Second, though the Roman church later revised its practice, during the last few centuries before the Reformation the cup was generally denied to the laity. From what likely began as an excess of caution, and from good intentions to protect with consistency their understanding of Christ’s physical presence, the practice had developed of permitting God’s people to participate in the sacrament in only one species, as it was called. Thus it was possible as a professing Christian to go one’s entire life and not receive the cup. This was justified on the theory that both the body and the blood were contained completely in each species. The Reformers found this line of argumentation to be sophistry, and were eager to restore to God’s hungry people the Supper in both kinds.

Another prime area of objection to the Mass was the way in which the elements were idolized by being raised aloft and knelt before, and when men and women would bow or touch their heads reverently before them. While the Reformers understood that Roman Catholics were thereby seeking to be consistent with their carnal understanding of Christ’s presence, they did not see how this could escape the charge of idolatry.
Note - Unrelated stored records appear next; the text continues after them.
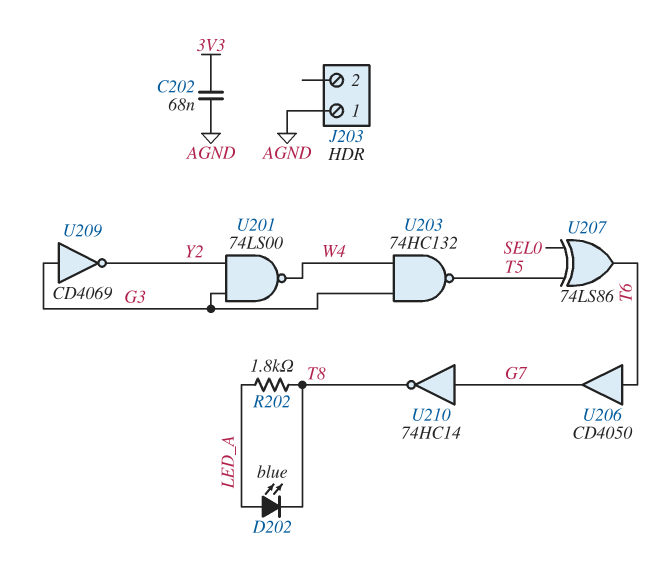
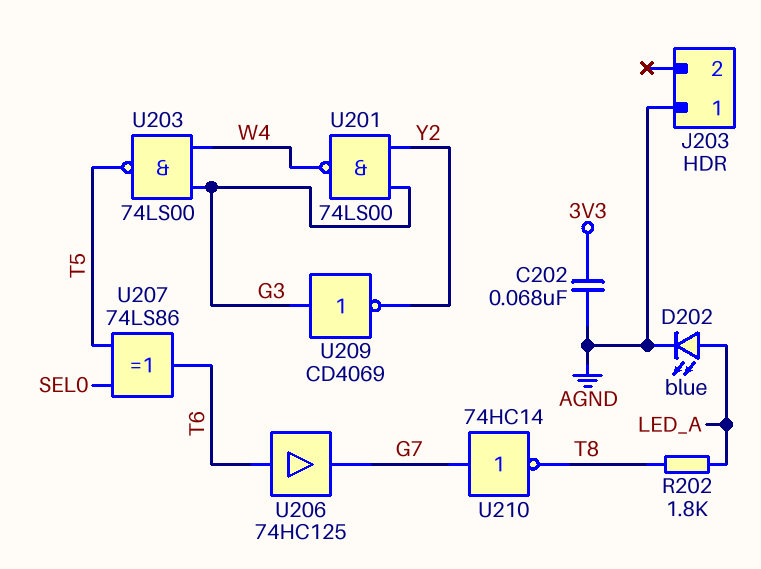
D202: LED blue (A LED_A, K T8) -> LED blue (A LED_A, K AGND)
U203: NAND 74HC132 (in G3, in W4, out T5) -> NAND 74LS00 (in G3, in W4, out T5)
U206: buffer CD4050 (in T6, out G7) -> buffer 74HC125 (in T6, out G7)

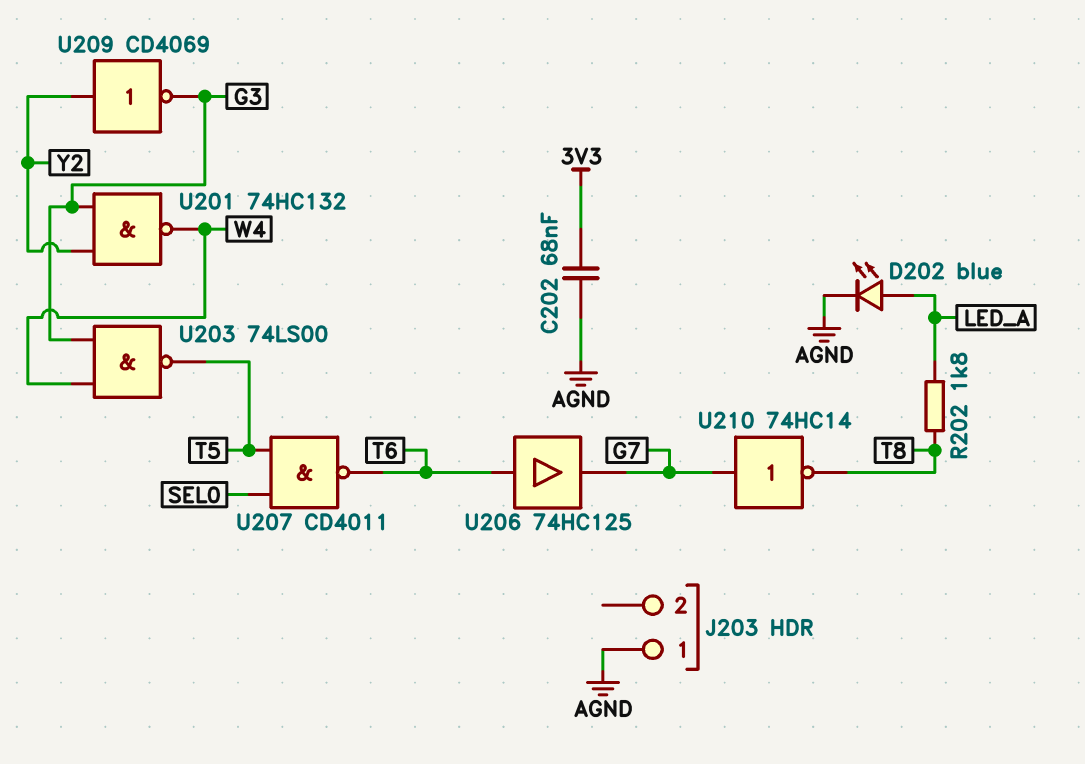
U201: NAND 74LS00 (in G3, in Y2, out W4) -> NAND 74HC132 (in G3, in Y2, out W4)
U207: XOR 74LS86 (in SEL0, in T5, out T6) -> NAND CD4011 (in SEL0, in T5, out T6)
U209: NOT CD4069 (in G3, out Y2) -> NOT CD4069 (in Y2, out G3)

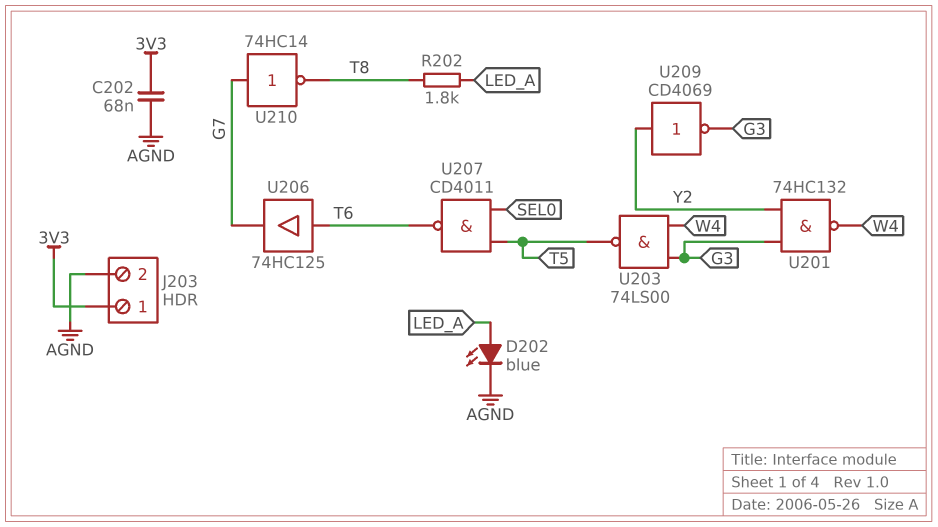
J203 pin 1: AGND -> 3V3
J203 pin 2: none -> AGND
And, they said, if the prophets and apostles of God argued against anything, it was against idolatry.

We should also mention that the Reformers recognized only two sacraments. Marriage portrays the relationship between Christ and the church (Eph. 5:32), but that does not make it a sacrament. Only those things specifically instituted by Christ must be practiced. Otherwise, we are guilty of “promoting self-made religion” (Col. 2:23).

We ought to give thanks to God for giving us his sacraments as a visible Word. Both as officers and as members of the OPC, we ought jealously to safeguard our sacramental practice.

One practical way to do this is to make sure that the places where we worship are conducive to the outward and ordinary means of grace. Protestant sanctuaries have thus always had a pulpit, the table, and the baptismal font as their standard furniture. It would be unwise to remove these and replace them with something else, thereby running the risk of concealing from ourselves and our children a proper understanding of the sacraments. And we should remember that Protestant worship is filled with drama and visual aids to our faith, namely the two sacraments given to us by Christ. Let us celebrate them with gratitude.

The author, an OP ruling elder, teaches classics at Calvin College. New Horizons, December 2016.